焦白本就是江湖漂大的,这里是平东王府,王府里王爷不在,世子在,昨日设宴的不是他还能是何人。
“嗯……他许是从未吃过月饼。”
焦白心里嘟哝,他是吃过,却是在二十年前,比那个世子可久呢。
皎儿把另两个食盒放到厨房门外的空地上,仰头轻声道:“烦劳各位了,请莫嫌弃。”
她回身到厨房取了三个素月饼放在盘中,焦白跟进厨房,又取了两个月饼拿在手里,两人再出来的时,门外两个食盒已没了影。
萧测妃
萧侧妃的房中,三十五六岁的妇人身形保持的甚好,衣着素雅,举止端庄,内心却万分焦急澎湃。
王爷又是半年没有回来,昨日探子回报,今日王爷回府,然而就算难得回到王府,他也是日日住在青桐苑,从未踏入她的院门,唯有他进出王府之际,她才能到前堂去看他一面,而这,也是看在籽瑶那丫头的面上。
王爷一年回府两次,她能见上四面,每次她说的话不过三句,她温言软语始终对上他的置若罔闻。
近十八年来,他看都不愿看自己,起初那贱人刚死,她不怪他,她知道他没那么快忘了那贱人,三年、五年她可以忍,然而十年、八年,日日月月,年年岁岁,依旧如初,她心里有恨,却无悔。
自十二岁见到他,她就喜欢上他,然而仅一年,他就娶了那贱人,凭着一副臭皮囊把他的魂全勾去了。
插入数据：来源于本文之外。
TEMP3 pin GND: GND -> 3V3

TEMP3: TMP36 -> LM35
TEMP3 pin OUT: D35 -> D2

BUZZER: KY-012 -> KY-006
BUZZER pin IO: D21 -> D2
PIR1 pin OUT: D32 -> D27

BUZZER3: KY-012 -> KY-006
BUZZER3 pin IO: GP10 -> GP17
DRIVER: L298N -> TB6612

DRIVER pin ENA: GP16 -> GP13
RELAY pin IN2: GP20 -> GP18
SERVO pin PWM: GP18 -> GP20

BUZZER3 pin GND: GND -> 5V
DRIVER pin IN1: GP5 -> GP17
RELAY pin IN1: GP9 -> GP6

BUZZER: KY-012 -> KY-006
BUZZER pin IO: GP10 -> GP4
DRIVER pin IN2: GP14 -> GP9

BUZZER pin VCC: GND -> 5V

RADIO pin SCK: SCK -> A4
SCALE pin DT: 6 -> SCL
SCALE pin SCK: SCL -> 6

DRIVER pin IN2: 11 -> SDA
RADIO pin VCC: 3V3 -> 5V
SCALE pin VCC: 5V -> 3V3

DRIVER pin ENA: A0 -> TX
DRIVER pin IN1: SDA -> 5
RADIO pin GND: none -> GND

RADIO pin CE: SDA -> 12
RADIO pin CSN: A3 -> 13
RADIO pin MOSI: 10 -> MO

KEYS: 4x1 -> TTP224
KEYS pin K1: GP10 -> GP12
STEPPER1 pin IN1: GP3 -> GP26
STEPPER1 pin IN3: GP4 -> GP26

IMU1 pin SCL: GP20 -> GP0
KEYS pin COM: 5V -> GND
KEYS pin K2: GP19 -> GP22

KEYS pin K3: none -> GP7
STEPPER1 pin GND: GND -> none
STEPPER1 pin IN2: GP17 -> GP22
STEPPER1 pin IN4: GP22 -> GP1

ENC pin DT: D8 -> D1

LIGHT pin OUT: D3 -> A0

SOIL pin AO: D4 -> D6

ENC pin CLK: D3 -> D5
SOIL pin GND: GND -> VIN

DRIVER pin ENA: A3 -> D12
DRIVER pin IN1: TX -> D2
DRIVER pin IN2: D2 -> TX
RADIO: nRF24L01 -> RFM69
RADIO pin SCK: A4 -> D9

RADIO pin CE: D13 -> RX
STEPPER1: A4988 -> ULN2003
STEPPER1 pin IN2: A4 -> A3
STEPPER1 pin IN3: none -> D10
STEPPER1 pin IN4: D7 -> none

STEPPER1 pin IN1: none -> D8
不过是个乡野贫民,却让刚至弱冠,英俊潇洒,骁勇善战的齐王当着文武百官御前请旨赐婚,她也配?
萧侧妃看似温柔的倚在湘妃褟上,袖下的芊芊玉手却是紧握。
前几日探子回报,半月前王爷在边关见了个女子,立刻安置进了将军府,那女子住了数日后,又被王爷派了二十余名一等侍卫送回王府,昨日到了王府,径直走了东门去了东院沁馨园。
她苦心谋划,一朝对方没有意识的欢爱,得了个侧妃头衔,十七年多独守空闺,为他虚耗青春,竟比不过个初出茅庐的黄毛丫头!
她不能让他感觉到她的心机,她的探子都很隐蔽,去不了东院,而她安插进东院的人,前几年纷纷被丢出了王府,这几年,更是插不进去一根针。
昨夜她咬牙派了探子偷攀上清风楼,清风楼高五层,是王府最高的居所,探子来回报,那贱种的屋子灯火通明。
那贱种向来与王爷不合,她想,是不是贱种故意跟他争女人,好让他难看。
刚刚探子又报,东院有新鲜月饼的香味飘出,香味越过了清风楼,飘过些许到了西院,据探子称,那是苏式月饼,看来是个江南来的小贱人。
竟敢在王府耍花样勾引王爷,也不看看平东王府的规矩,十七余年,王府何曾庆过中秋。
妇人笑得柔和,眸中却满是诡谲阴森,她倒要看看,这小贱人的下场。
“娘——”一名十七八岁身穿绫罗绸缎,满头朱钗的女子走进房里。
萧芸微皱着眉,轻轻回首,看着一身艳丽装束的女子,微嗔道:“瑶儿,快去换下来,你父王要回来了。”
女子十分不悦的撅着嘴,她不明白,为何她身为郡主,非要穿得跟她娘一样素净才能见父王,女子最好的年华不正是此刻,她又不是三十余岁,独守空闺的怨妇。
虽是不满,女子亦是晃着满头朱钗走出房回了自己屋子。
萧芸坐起身,轻唤了一声,门外便有侍女进来。
巳时已过半,探子报王爷午时一刻便到王府,该准备梳妆了。
伪装的温柔
午时尚差一柱香,王府大门早已大开。
大门内,凤籽瑶已换上一身清雅的浅青色服饰,头上发髻不现方才的张扬,头饰十分淡雅,一支白珠金簪,一对点翠螺纹花钿点缀,一对珍珠耳坠。
萧侧妃今日一早便已沐浴、更衣、熏香半日,此刻仅加了件外衫,长发刚挽了淡雅的盘桓髻,一支白玉金流苏步摇,一对碧玉花钿点缀两侧,耳上一对翡翠耳饰。